Reviewed in this essay: Who Owns the Stock? Collective and Multiple Property Rights in Animals, Khazanov, Anatoly and Günther Schlee, eds., Berghahn Books, 2012.
This volume suggests that, in the face of the rapid diffusion of the notion of private property across the globe, there remain three main domains of objects subject to more complicated arrangements: “land,” “large domestic animals,” and, “industrial property and ‘financial products.’” And as its editors point out, while land rights and financial instruments have been longstanding topics of academic and popular writing, that second domain remains ill-explored; this despite the intriguing coincidence of language applied to the property of both industrial capitalists and cattle-herders: “pecuniary (Lat.: pecus – ‘cattle’), capital (Lat.: caput – ‘head’ [of cattle]), and the ‘stock’ exchange”.
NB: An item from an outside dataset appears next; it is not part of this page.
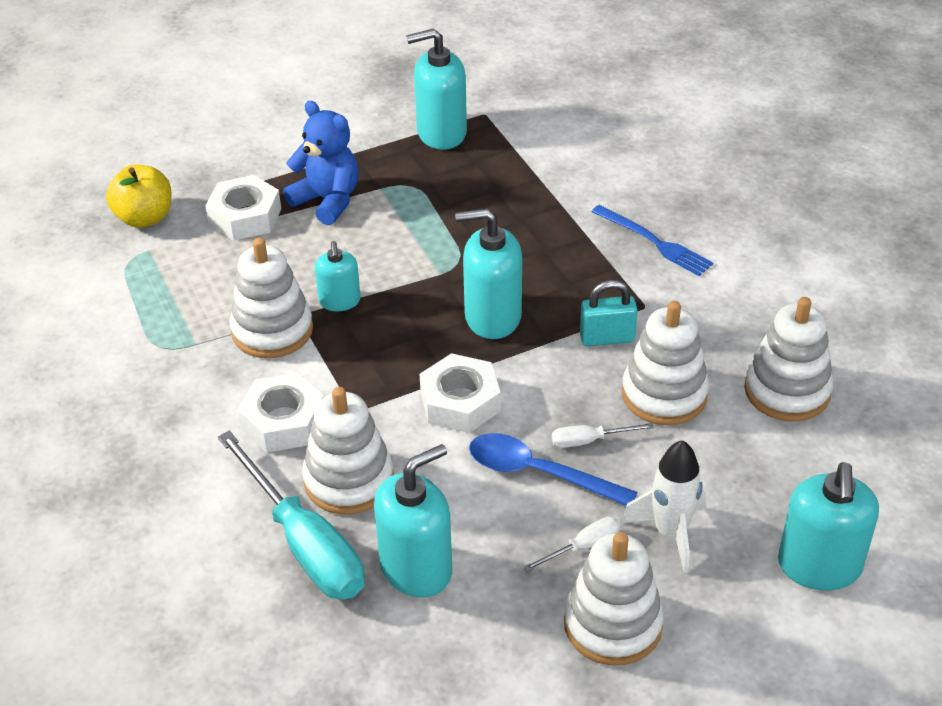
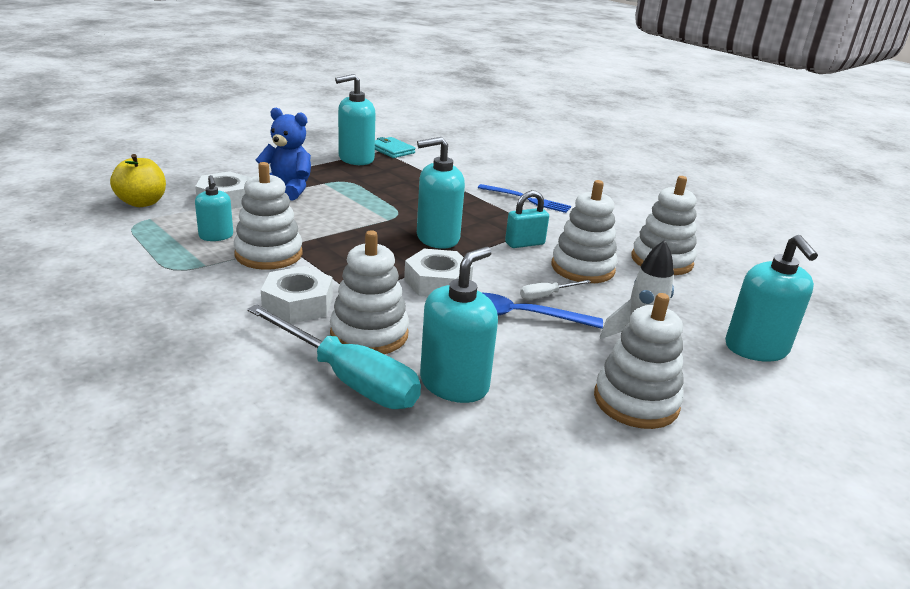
camera: 20 degrees left, 15 degrees down
(339, 301) = (317, 236): turquoise soap dispenser -> turquoise soap dispenser (216, 236)
(500, 113) = (392, 150): none -> turquoise wallet
(583, 547) = (581, 356): white screwdriver -> none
Drawing upon detailed ethnography of pastoralist societies of the tundra, taiga, and steppe of Eurasia, as well as the African continent, the essays in Who Owns the Stock? consider how modernization and globalization have influenced the ways such societies consider property rights in large domestic ungulates. For instance, Patty A. Gray’s opening essay treats the confusion of reindeer ownership that resulted from the collapse of the Soviet Union. The resulting transition of “a complex system of fuzzy, multiple property” into one “streamlined into a single, unambiguous strand” has led herders into the unfortunate position of being unable to claim ownership over deer they “should have,” or even “remember how many” they should have. Disentangling the messy histories of this transition, Gray shows how the end of the communist period led to reindeer herders’ alienation not only from “their property—their wealth on the hoof—but also their cultural legacy.”
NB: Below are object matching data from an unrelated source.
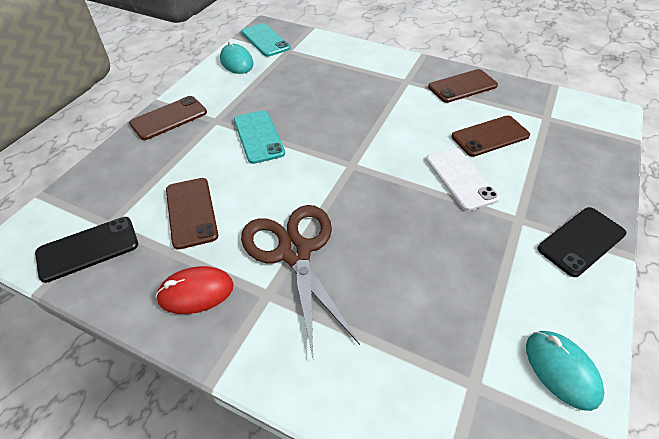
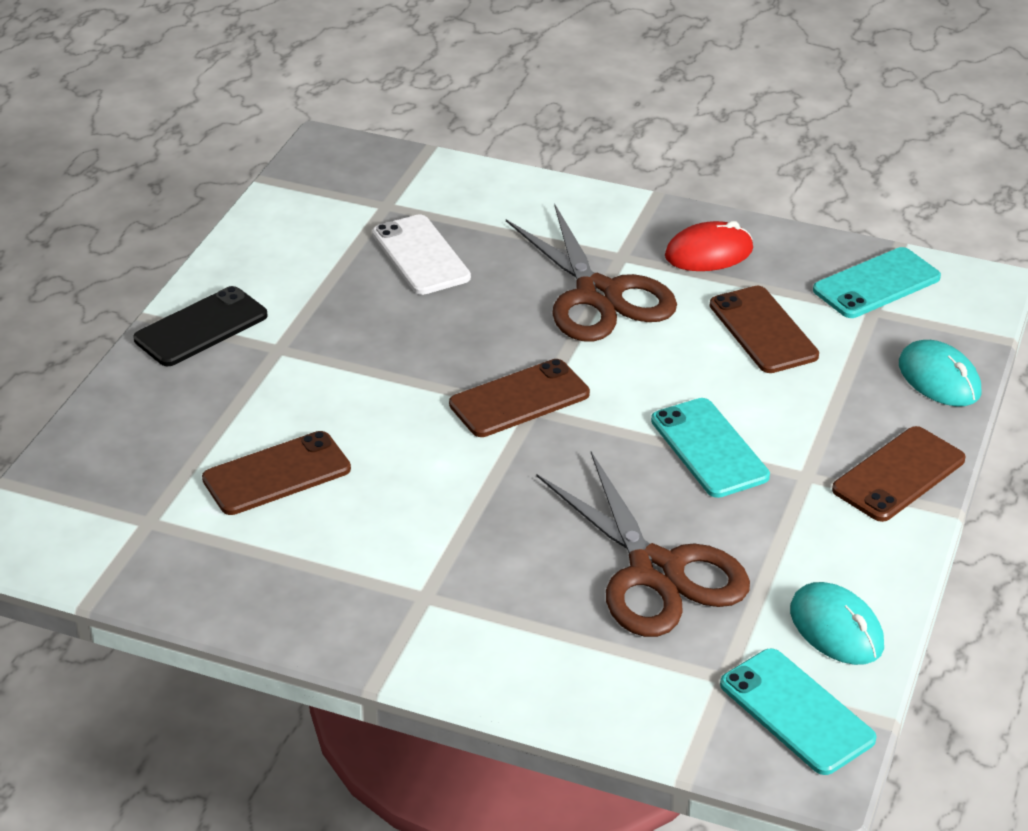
camera: 175 degrees right, 10 degrees down
(88, 248) = (876, 284): black phone -> turquoise phone
(304, 84) = (655, 572): none -> brown scissors
(461, 178) = (350, 398): white phone -> white phone (420, 255)
(462, 86) = (298, 588): brown phone -> brown phone (519, 399)
(561, 370) = (290, 218): turquoise mouse -> turquoise mouse (939, 379)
Other pieces in the collection look at more direct processes of the individualizing and marketizing of formerly collective property. Michaela Pelican considers, for instance, how transitions from milk to meat production among agro-pastoralists of north-western Cameroon, based in part on perceptions of milk marketing as inconvenient, have led to the diminution of women’s usage rights to milk and their corresponding reliance on other income sources that they can “own” fully. Meanwhile, Anatoly M. Khazanov argues that, in Kazakhstan, government stakes in “large, private, market-oriented enterprises” have led to the ruin of “extensive and mobile pastoralism in a region where it had thrived for at least three thousand years.”
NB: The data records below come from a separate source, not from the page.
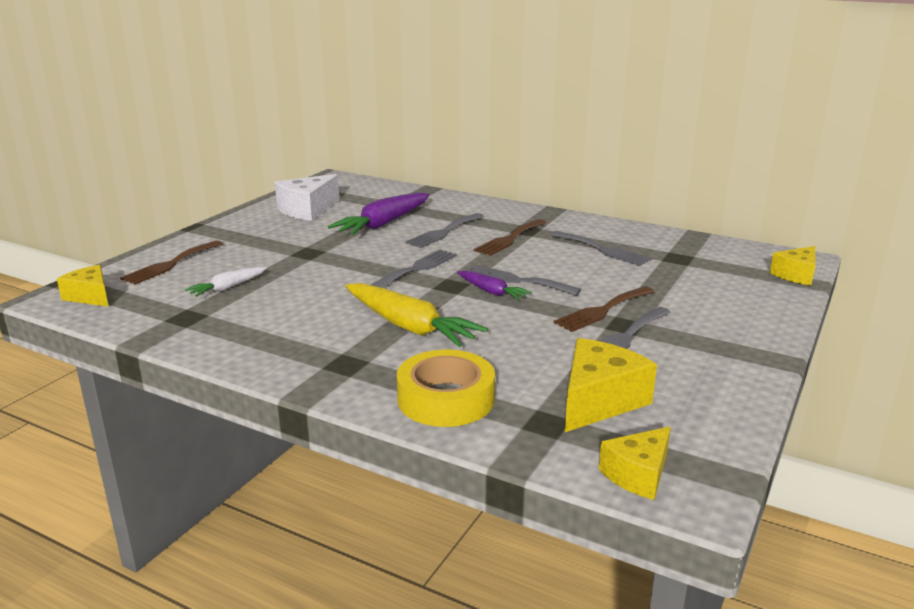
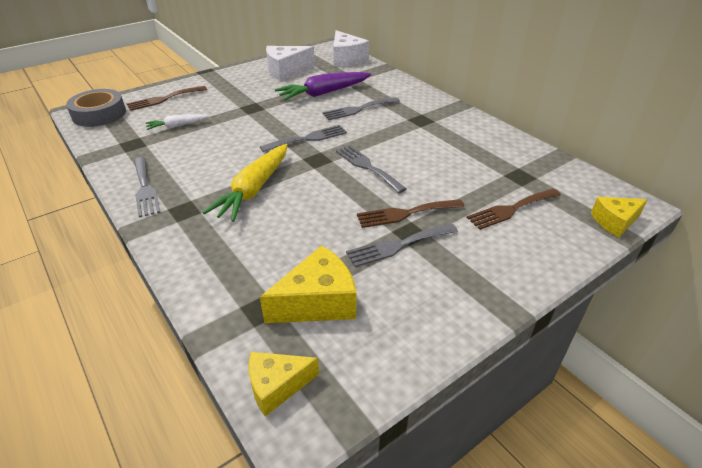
camera: 25 degrees right, 15 degrees up
(90, 296) = (99, 114): yellow cheese -> grey tape
(371, 187) = (346, 59): none -> white cheese
(409, 327) = (254, 189): yellow carrot -> yellow carrot turned 45 degrees clockwise
(446, 399) = (215, 262): yellow tape -> none
(491, 292) = (339, 173): purple carrot -> none
(509, 239) = (400, 126): brown fork -> brown fork (511, 209)
(602, 250) = (463, 153): grey fork -> grey fork (145, 189)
Although some of the essays at times seem to mobilize, in passing, a modern world/pastoralist culture distinction that could give the critical reader pause, on the whole this volume offers a rich and insightful look into the lives of people whose notions of property can complicate overly simplistic assertions of the naturalness or inevitability of private property regimes that often serve the interests of the globally powerful. At the same time, it challenges perspectives that would deny the growing import and relevance of access to markets and to just allocation of property for individuals across cultures and places. In this regard, I wholeheartedly recommend it to both specialist and general readers with an interest in the politics, economics and ecologies of property, private and otherwise.